The symptoms of MALA are primarily gastrointestinal: nausea, vomiting, diarrhea, and abdominal pain. As the lactic acidosis becomes severe, hypotension, tachycardia, tachypnea, and altered mental status will develop. Patients with MALA are critically ill and MALA is associated with mortality rates of 45-50% in case series. These patients require aggressive intravenous fluid resuscitation. If there was an acute overdose in the setting of a patient who does not take metformin on a regular basis, GI decontamination with activated charcoal should be administered. However, the majority of MALA cases occur in chronic users, who are either taking doses higher than prescribed, or who develop an underlying illness, such as renal failure, that has interfered with their ability to metabolize the drug. In these cases, GI decontamination will not be useful. If the patient has severe acidemia, multiple doses of sodium bicarbonate is indicated.

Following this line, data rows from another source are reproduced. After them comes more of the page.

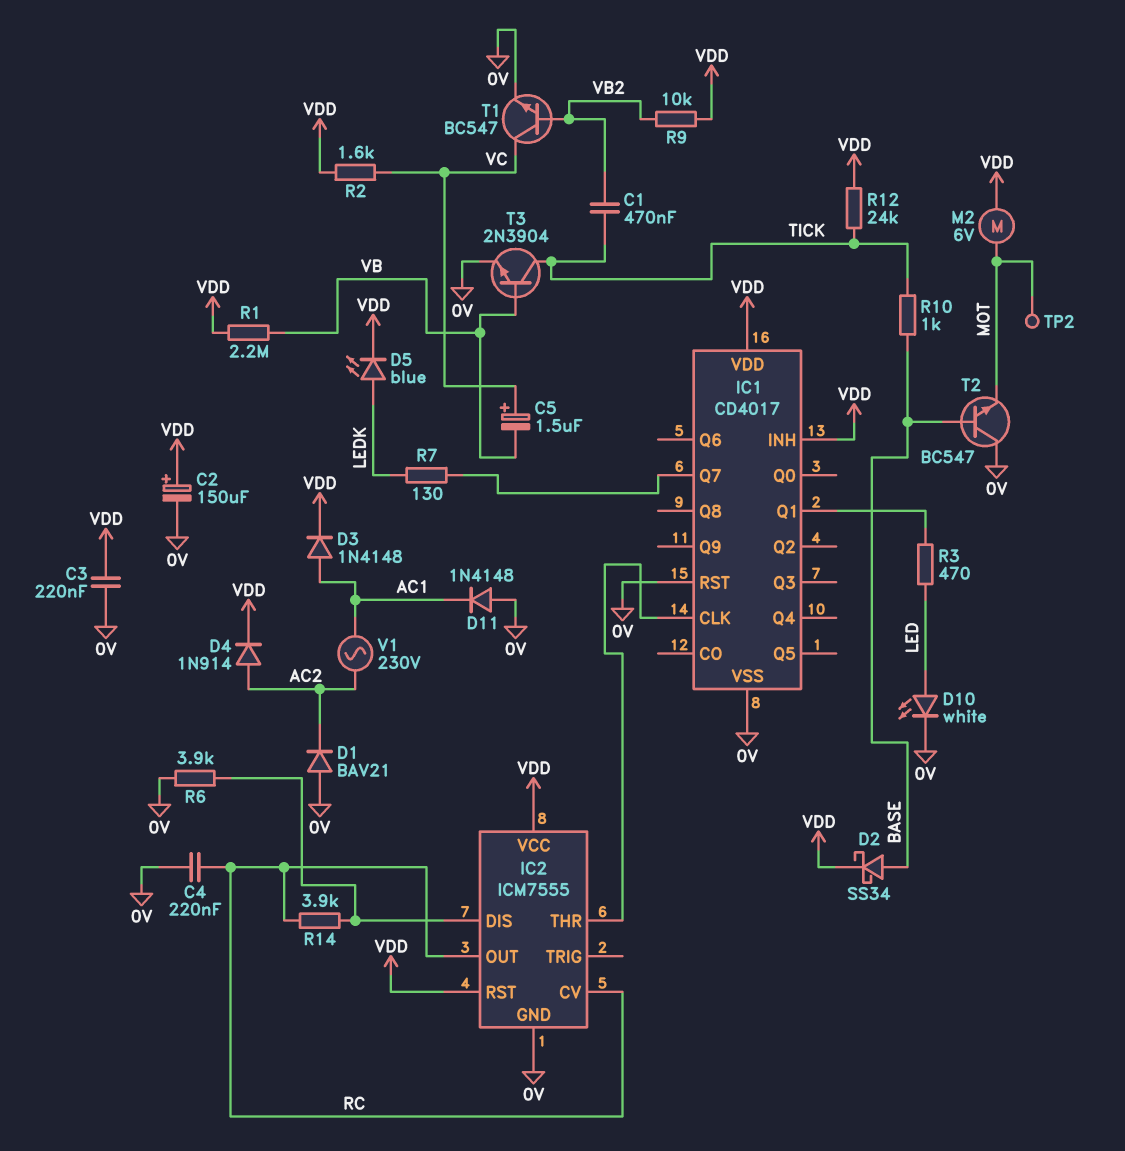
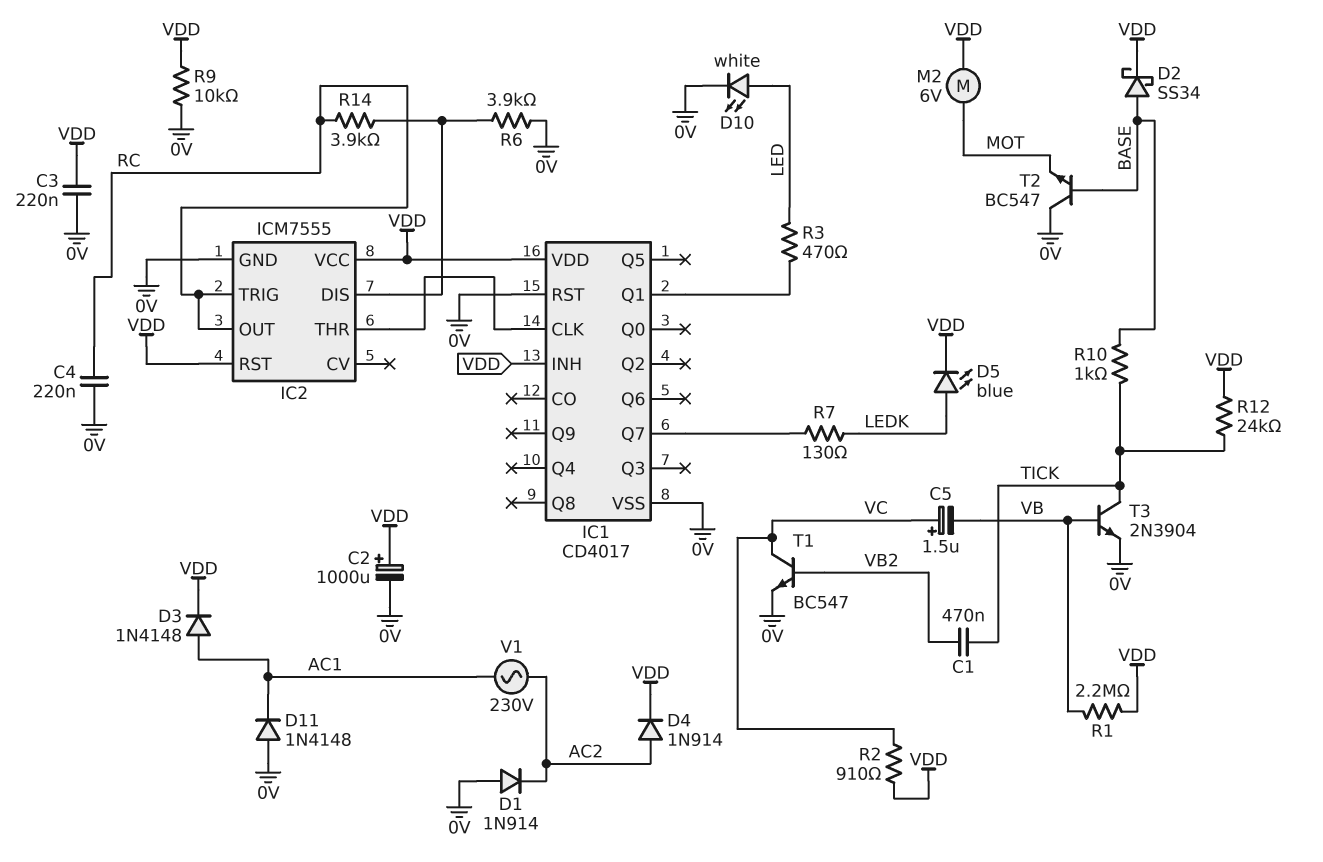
C2: 150uF (plus VDD, minus 0V) -> 1000uF (plus VDD, minus 0V)
D1: diode BAV21 (A 0V, K AC2) -> diode 1N914 (A 0V, K AC2)
IC2 pin CV: RC -> none
IC2 pin TRIG: none -> RC
R2: 1.6k (VC, VDD) -> 910 (VC, VDD)
R9: 10k (VB2, VDD) -> 10k (0V, VDD)
TP2: test point (MOT) -> none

Criteria for extracorporeal removal with hemodialysis include: 1. Severely elevated lactate above 20; 2. Severe metabolic acidosis with pH less than 7.0; 3. Failure to improve with supportive care and bicarbonate therapy; 4. Comorbidities including renal failure, liver failure, and altered mental status. There is no antidote to metformin.
Our case patient received 9 ampules (1 amp = 50 meq or 100 mmol) of sodium bicarbonate. He underwent emergent hemodialysis, with improvement in his pH to 7.4 and lactate to 4.0. He was also treated for DKA with IV fluids and insulin. After a stay in the medical intensive care unit, he survived to discharge.
In conclusion, consider MALA in patients with type II diabetes who present with a significantly elevated lactate. Remember that there is no antidote to metformin, and consider activated charcoal in acute overdose, and sodium bicarbonate and hemodialysis in the critically ill patient.